Il faut sauver la filière rizicole française

Question écrite n° 35888

Rubrique : Agriculture


M. Nicolas Meizonnet attire l'attention de M. le ministre de l'agriculture et de l'alimentation sur la situation de la filière riz d'indication géographique protégée IGP de Camargue. En effet, cette filière subit actuellement une concurrence déloyale face aux voisins européens en matière de protection phytosanitaire et plus particulièrement concernant les solutions de désherbage autorisées. Les professionnels du secteur ont alerté plusieurs fois les autorités sur ce sujet mais ils déplorent que leurs inquiétudes ne soient pas prises en compte avec attention. Actuellement les riziculteurs sont confrontés à une réglementation phytosanitaire défavorable qui contrarie le désherbage de leurs exploitations. Les normes françaises, s'ajoutant à celles imposées au niveau européen, conduisent désormais la filière dans une impasse technique difficilement contournable. Ceci affecte les rendements d'année en année, entraînant mécaniquement une réduction des surfaces rizicoles.
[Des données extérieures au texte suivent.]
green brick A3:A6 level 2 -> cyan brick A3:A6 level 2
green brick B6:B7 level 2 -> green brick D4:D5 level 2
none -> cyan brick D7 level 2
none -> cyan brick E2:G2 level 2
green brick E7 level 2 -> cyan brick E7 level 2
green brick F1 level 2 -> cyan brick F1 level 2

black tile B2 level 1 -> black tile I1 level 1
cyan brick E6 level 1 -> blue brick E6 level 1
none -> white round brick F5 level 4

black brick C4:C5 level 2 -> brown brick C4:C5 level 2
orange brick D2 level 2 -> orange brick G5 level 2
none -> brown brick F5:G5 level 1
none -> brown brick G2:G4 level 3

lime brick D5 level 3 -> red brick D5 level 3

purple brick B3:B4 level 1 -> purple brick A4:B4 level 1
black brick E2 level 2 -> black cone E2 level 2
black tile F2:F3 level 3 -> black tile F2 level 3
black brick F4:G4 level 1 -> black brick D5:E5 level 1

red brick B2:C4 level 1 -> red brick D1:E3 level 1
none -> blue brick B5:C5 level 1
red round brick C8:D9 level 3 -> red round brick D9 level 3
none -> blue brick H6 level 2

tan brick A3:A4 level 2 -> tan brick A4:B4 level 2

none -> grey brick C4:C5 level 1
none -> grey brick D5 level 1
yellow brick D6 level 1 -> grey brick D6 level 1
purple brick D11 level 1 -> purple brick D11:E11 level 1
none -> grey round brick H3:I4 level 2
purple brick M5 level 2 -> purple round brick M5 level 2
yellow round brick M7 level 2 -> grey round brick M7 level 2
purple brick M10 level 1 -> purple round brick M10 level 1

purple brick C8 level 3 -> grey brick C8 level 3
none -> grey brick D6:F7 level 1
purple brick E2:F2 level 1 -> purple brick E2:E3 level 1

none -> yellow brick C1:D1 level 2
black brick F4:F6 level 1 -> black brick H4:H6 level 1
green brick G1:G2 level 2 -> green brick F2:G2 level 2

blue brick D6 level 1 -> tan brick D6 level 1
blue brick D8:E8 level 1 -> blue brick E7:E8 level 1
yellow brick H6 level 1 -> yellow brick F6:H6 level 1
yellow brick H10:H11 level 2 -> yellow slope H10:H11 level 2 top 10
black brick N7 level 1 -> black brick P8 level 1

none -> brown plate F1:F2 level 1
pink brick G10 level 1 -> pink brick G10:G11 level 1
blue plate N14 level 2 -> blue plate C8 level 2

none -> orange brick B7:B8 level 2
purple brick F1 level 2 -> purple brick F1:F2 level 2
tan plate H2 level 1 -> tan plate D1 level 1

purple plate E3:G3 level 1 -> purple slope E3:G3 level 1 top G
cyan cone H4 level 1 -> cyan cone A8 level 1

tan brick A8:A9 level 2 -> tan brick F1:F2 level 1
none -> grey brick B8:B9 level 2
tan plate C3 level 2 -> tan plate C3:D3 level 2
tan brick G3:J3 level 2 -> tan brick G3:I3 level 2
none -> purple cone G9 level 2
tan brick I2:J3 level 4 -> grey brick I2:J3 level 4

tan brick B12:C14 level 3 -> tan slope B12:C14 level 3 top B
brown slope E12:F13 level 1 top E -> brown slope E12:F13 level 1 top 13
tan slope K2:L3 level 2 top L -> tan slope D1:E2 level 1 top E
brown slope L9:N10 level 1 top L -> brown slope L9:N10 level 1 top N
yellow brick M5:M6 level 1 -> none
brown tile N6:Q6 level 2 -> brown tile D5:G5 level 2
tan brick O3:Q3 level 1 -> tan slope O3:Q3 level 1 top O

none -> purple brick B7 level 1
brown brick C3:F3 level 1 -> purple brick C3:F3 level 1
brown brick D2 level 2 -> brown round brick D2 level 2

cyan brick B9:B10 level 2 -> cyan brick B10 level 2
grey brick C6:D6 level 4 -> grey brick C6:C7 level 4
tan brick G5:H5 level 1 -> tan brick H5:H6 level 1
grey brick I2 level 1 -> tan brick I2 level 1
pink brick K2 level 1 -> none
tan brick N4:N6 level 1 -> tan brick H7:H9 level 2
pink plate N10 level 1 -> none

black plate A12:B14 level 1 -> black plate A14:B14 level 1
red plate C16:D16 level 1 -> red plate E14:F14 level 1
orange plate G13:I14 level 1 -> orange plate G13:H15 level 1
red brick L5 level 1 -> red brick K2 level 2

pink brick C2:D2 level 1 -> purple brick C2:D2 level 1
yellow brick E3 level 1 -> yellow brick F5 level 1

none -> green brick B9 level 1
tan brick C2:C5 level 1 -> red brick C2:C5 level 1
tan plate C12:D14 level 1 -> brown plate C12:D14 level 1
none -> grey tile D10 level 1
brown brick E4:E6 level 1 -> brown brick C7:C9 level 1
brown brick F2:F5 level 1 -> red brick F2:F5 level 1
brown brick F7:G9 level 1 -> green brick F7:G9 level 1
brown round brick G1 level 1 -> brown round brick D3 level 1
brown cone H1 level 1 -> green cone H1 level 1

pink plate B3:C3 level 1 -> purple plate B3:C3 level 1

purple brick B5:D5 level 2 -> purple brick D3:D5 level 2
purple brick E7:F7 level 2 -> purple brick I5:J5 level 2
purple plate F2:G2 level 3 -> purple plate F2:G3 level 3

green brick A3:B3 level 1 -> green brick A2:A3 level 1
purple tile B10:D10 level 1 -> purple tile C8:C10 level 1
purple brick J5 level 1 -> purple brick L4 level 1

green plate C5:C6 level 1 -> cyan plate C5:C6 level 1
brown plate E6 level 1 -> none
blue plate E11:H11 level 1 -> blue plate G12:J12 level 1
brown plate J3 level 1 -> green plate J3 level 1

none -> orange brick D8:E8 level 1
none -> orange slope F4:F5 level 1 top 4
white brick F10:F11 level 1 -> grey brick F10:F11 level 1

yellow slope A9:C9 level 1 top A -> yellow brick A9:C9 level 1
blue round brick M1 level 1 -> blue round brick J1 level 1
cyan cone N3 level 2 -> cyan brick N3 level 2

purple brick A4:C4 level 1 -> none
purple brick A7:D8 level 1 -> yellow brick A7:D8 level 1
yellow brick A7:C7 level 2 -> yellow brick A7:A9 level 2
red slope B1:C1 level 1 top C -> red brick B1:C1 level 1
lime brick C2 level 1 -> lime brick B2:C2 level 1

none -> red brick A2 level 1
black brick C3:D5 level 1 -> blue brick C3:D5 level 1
Celles-ci ont diminué de 20 000 hectares il y a 10 ans à moins de 15 000 hectares aujourd'hui. Ce phénomène alarmant de réduction des surfaces rizicoles met en péril le fragile équilibre de l'écosystème du delta du Rhône. En effet l'apport important d'eau douce nécessaire à la culture du riz joue un rôle considérable dans la régulation de l'hydrologie camarguaise. La disparition de cette filière provoquerait sans nul doute une « resalinisation » propice au retour d'un sol stérile préjudiciable à toute forme d'agriculture. La culture du riz enrichit aussi un patrimoine camarguais qu'il est du devoir de la France de préserver au même titre que l'élevage des taureaux et des chevaux. Aussi, il lui demande les mesures qu'il compte prendre pour adapter les exigences phytosanitaires de la France à celles des voisins européens, afin de pérenniser la filière rizicole et ainsi consolider l'équilibre humain, écologique et économique de ce territoire.